PSHE AND RSE

CUrrent theme : Diversity

Our school vision is to ensure that every student feels part of a family, in which everyone aspires to achieve their best and beyond. As a family, it is our intent to raise matters which affect us all, and ensure students are aware of the differing ways in which we are all affected by them. In the first half of the Autumn term, as part of our PSHE provision, these matters include diversity, and involve opening up discussions about the diverse community within our school in order to promote one of our key school values, that our family believes in mutual respect and courtesy. 

This half term we have explored the controversy surrounding the action of ‘taking the knee’ in assembly, and explored this idea further in KS3 history lessons, looking at differing views on all sides of the debate, and encouraging questions and debating from students.  

Year 11 have enjoyed their RSE impact day, which took place during Sexual Health Awareness Week. They had four sessions which included sex and the law, sex and the media, different types of relationships, and contraception. Students were split into groups of 15 to take part in each session, and were asked for their feedback afterwards. Feedback was gained anonymously, but some of the comments made by some of our year 11 students when asked what they liked most about the day were: 

  • It is quite relevant and important to today’s societal changes 
  • It helped me understand sex in the law 
  • we talked about things that i didn’t know so i learnt about it more 
  • It told me about safety in a relationship 
  • because had more of an understanding of the law around sex 
  • I think that it’s important that people are taught more about different types of relationships 
  • So it can show people how unrealistic videos and images online can be 
  • Not only includes how to avoid an unwanted pregnancy but also teaches about to prevent STIs also using contraception

PSHE EVENTS THIS TERM:

Year 7

On Tuesday 11th May, the whole of year 7 took part in a virtual roadshow for PSHE commissioned by the Safer Basildon Community Safety Partnership. The first presentation in the Roadshow was delivered by Loudmouth and focused on serious youth violence – highlighting the risks of gangs and criminal exploitation with a focus on youth violence. The second session by Claire Bridger focused on healthy relationships – which aimed to highlight features of healthy/unhealthy relationships and talking to a trusted adult. The final session was by the 2 Johns, who presented on the topic of online safety – with emphasis on social media, grooming, and advice on how to manage theirs and others personal information including images.  

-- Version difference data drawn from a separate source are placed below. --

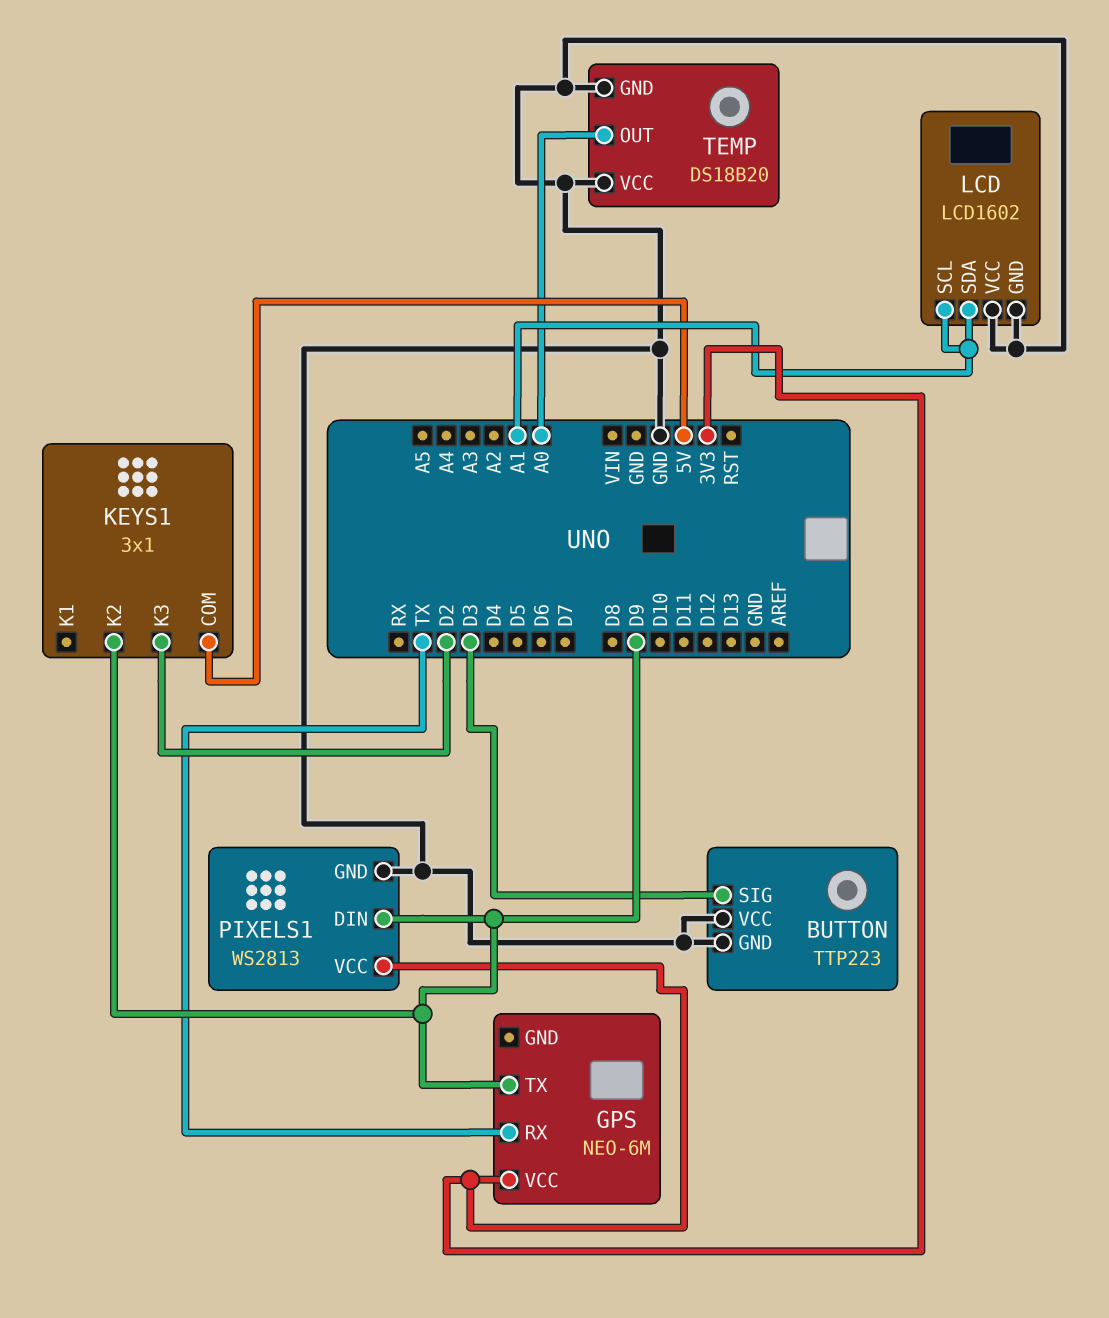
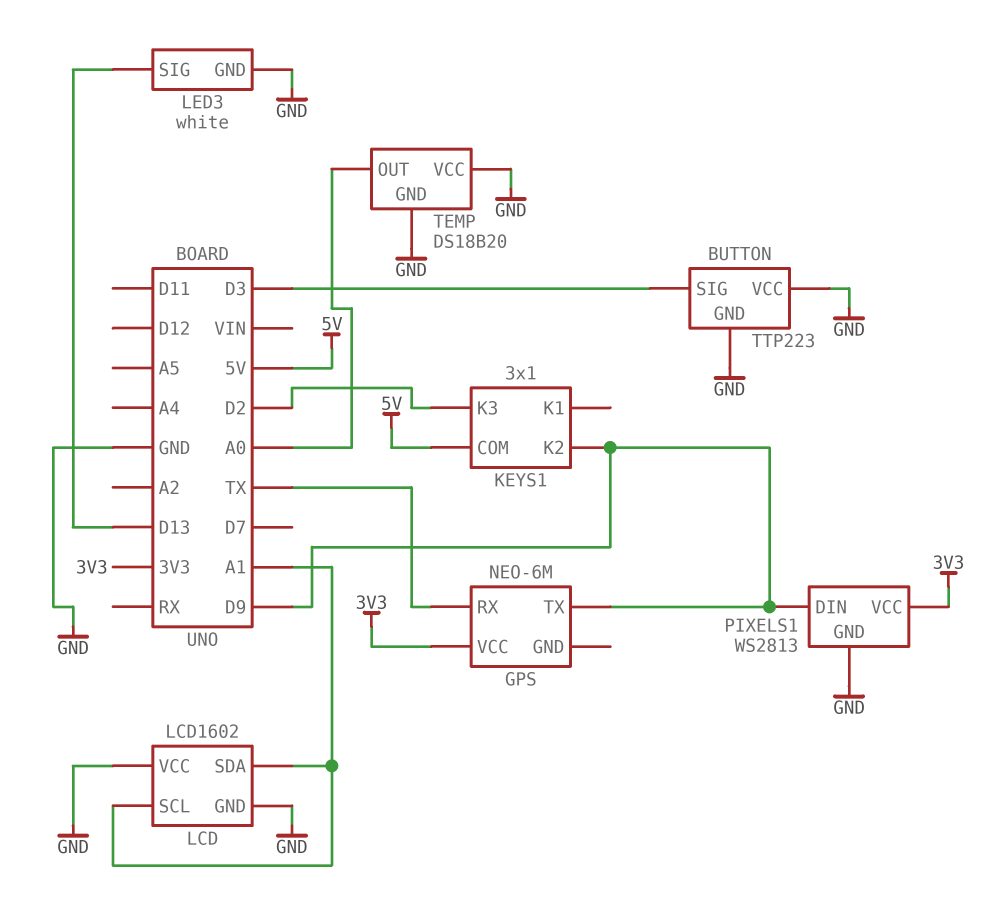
LED3: none -> white
LED3 pin GND: none -> GND
LED3 pin SIG: none -> D13

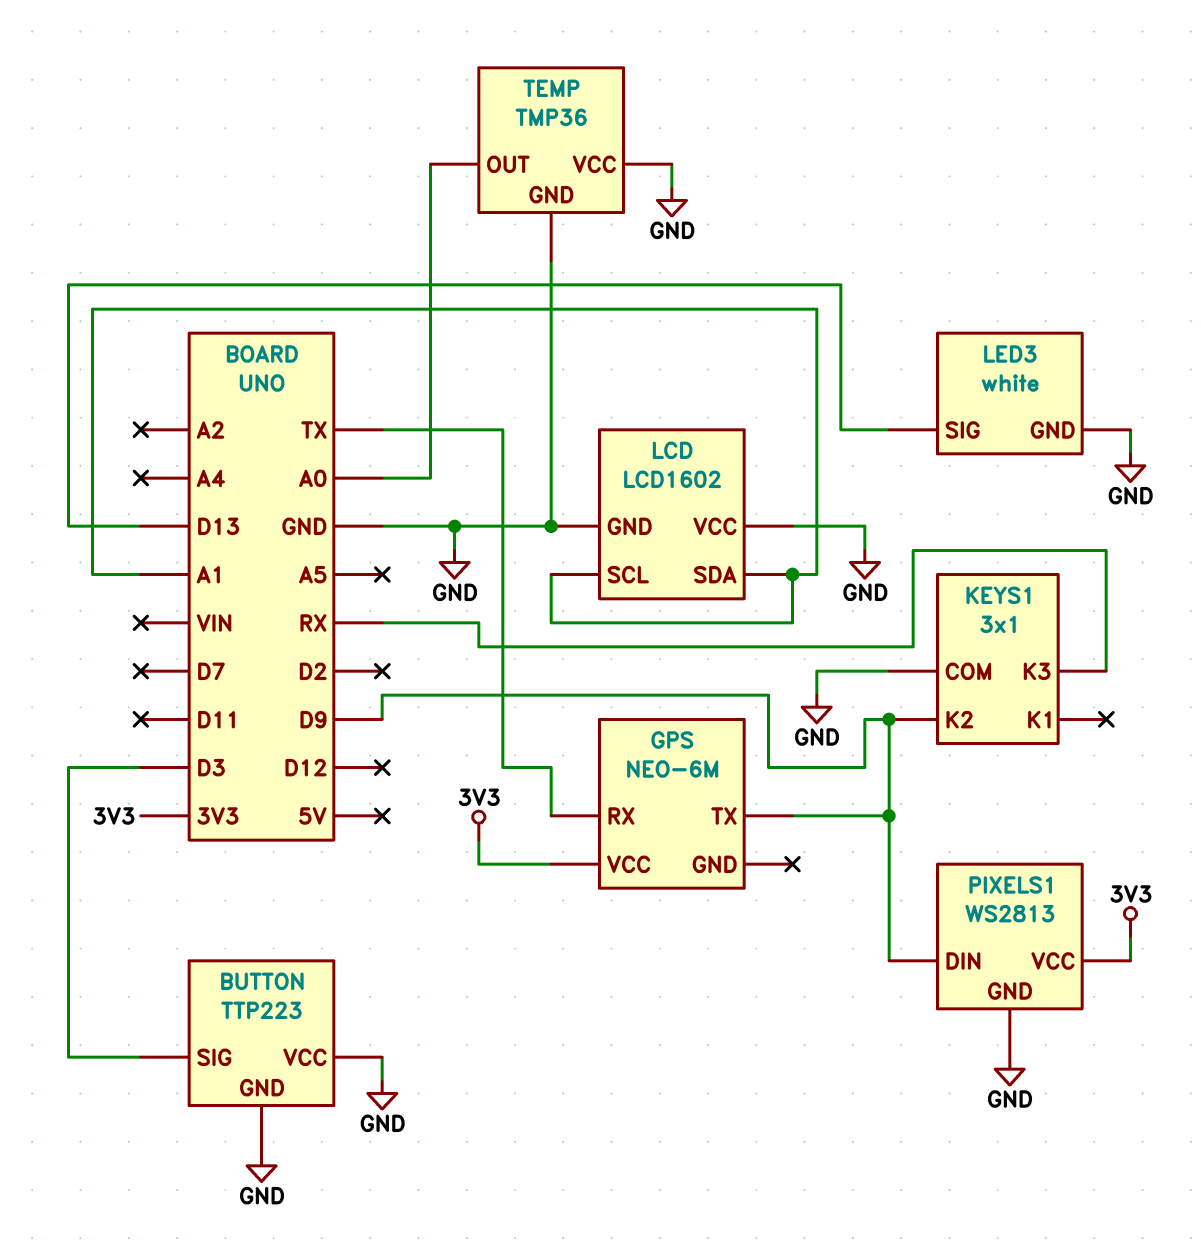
KEYS1 pin COM: 5V -> GND
KEYS1 pin K3: D2 -> RX
TEMP: DS18B20 -> TMP36

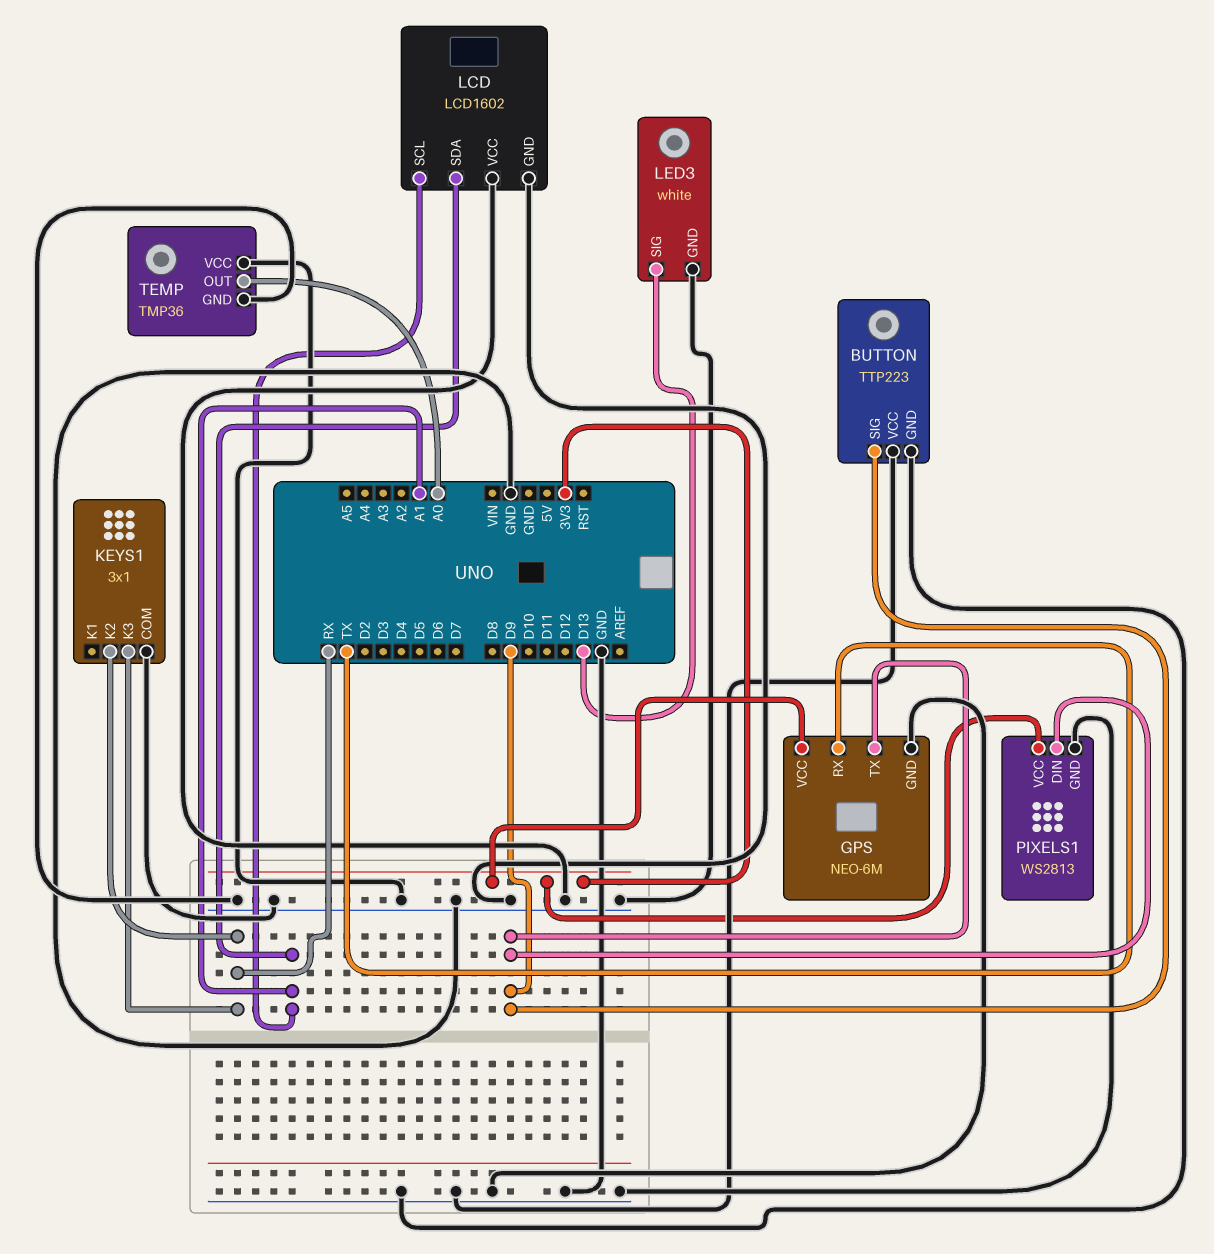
BUTTON pin SIG: D3 -> D9
GPS pin GND: none -> GND
KEYS1 pin K2: D9 -> RX

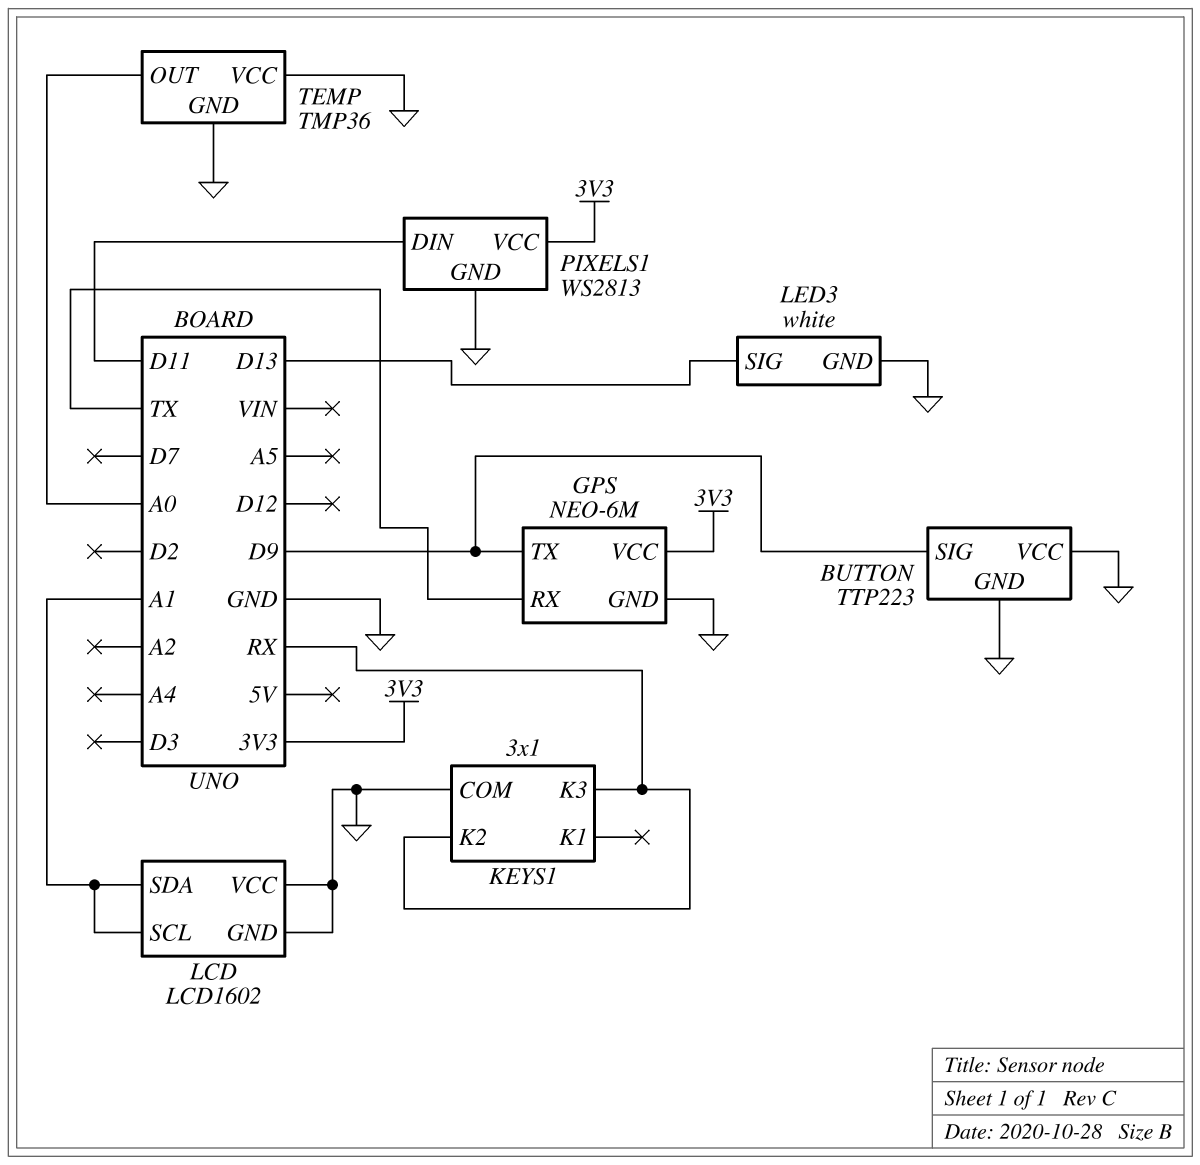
PIXELS1 pin DIN: D9 -> D11

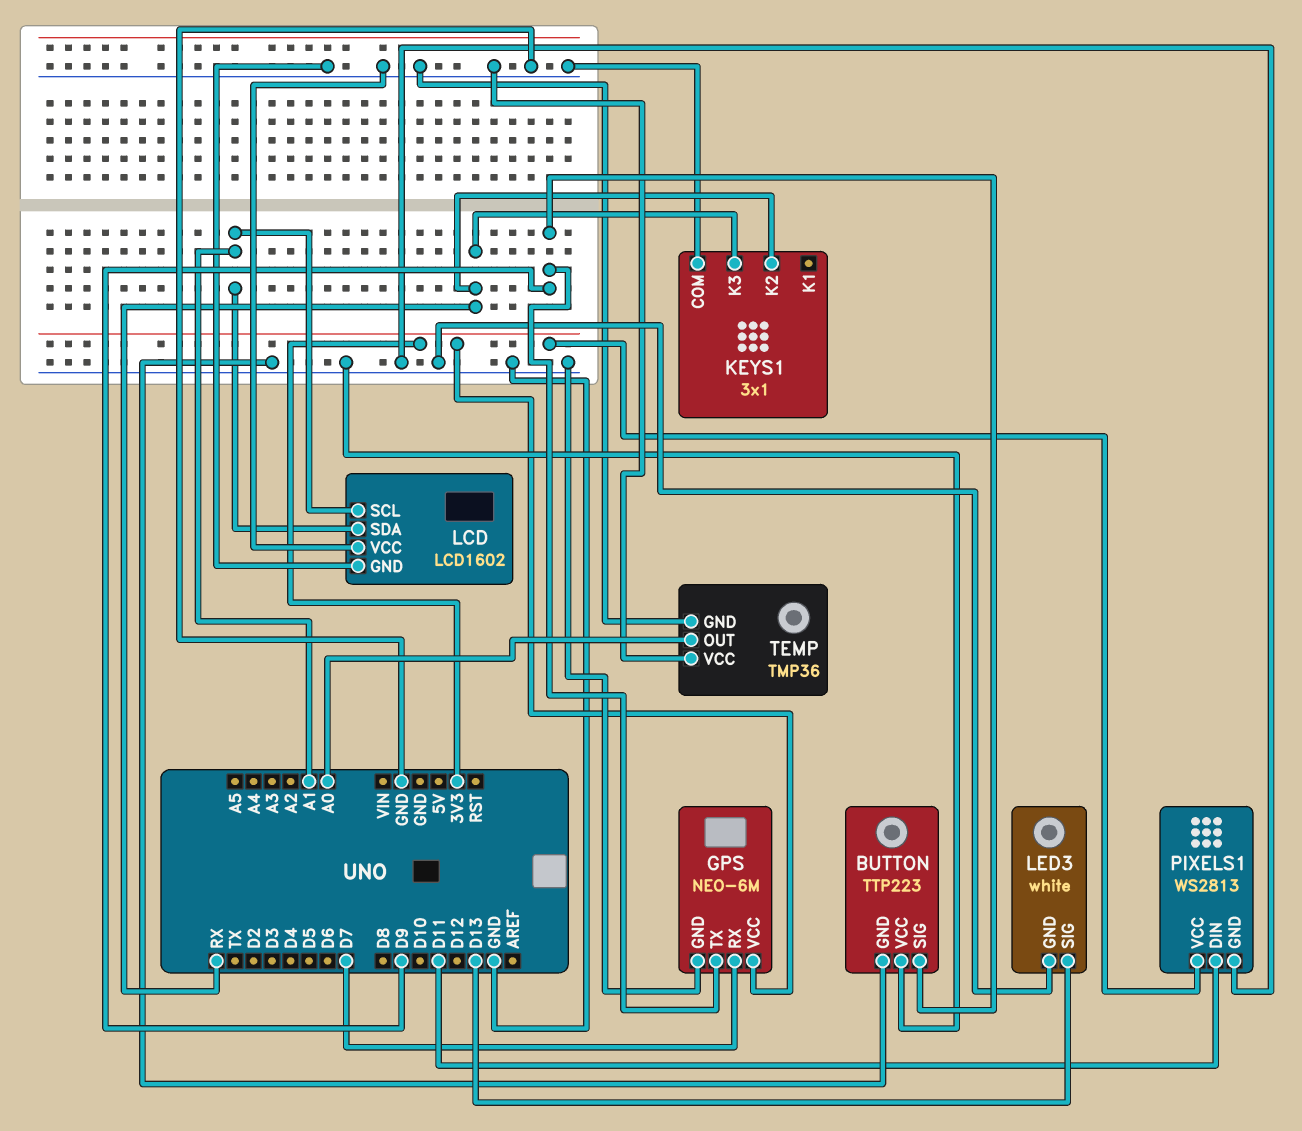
GPS pin RX: TX -> D7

The sessions were developed to provide young people with a versatile knowledge and awareness of these subjects to inform their choices, and provide advice and support on what to do if they have already been affected by or experienced these issues. 

The sessions prompted a lot of thoughtful questions and comments from students, who were talking about the Roadshow long after it had ended. The students seemed to particularly enjoy the videos and some of the individual stories that were shared during the various presentations.  

 

On Monday 21st June, the whole of year 7 are taking part in a virtual version of the Deadly Distraction show, performed and facilitated by The Riot Act, in collaboration with Safer Essex Roads Partnership. The show consists of a 20-minute video, followed by a 30-minute live workshop facilitated by the Riot Act via Zoom. This highly engaging event promotes key road safety messages to transitional Year 7 students and will:

➢ Raise awareness of the danger of roadside distractions from music, phones and friends.

➢ Help students to identify and cope with peer influence and peer pressure.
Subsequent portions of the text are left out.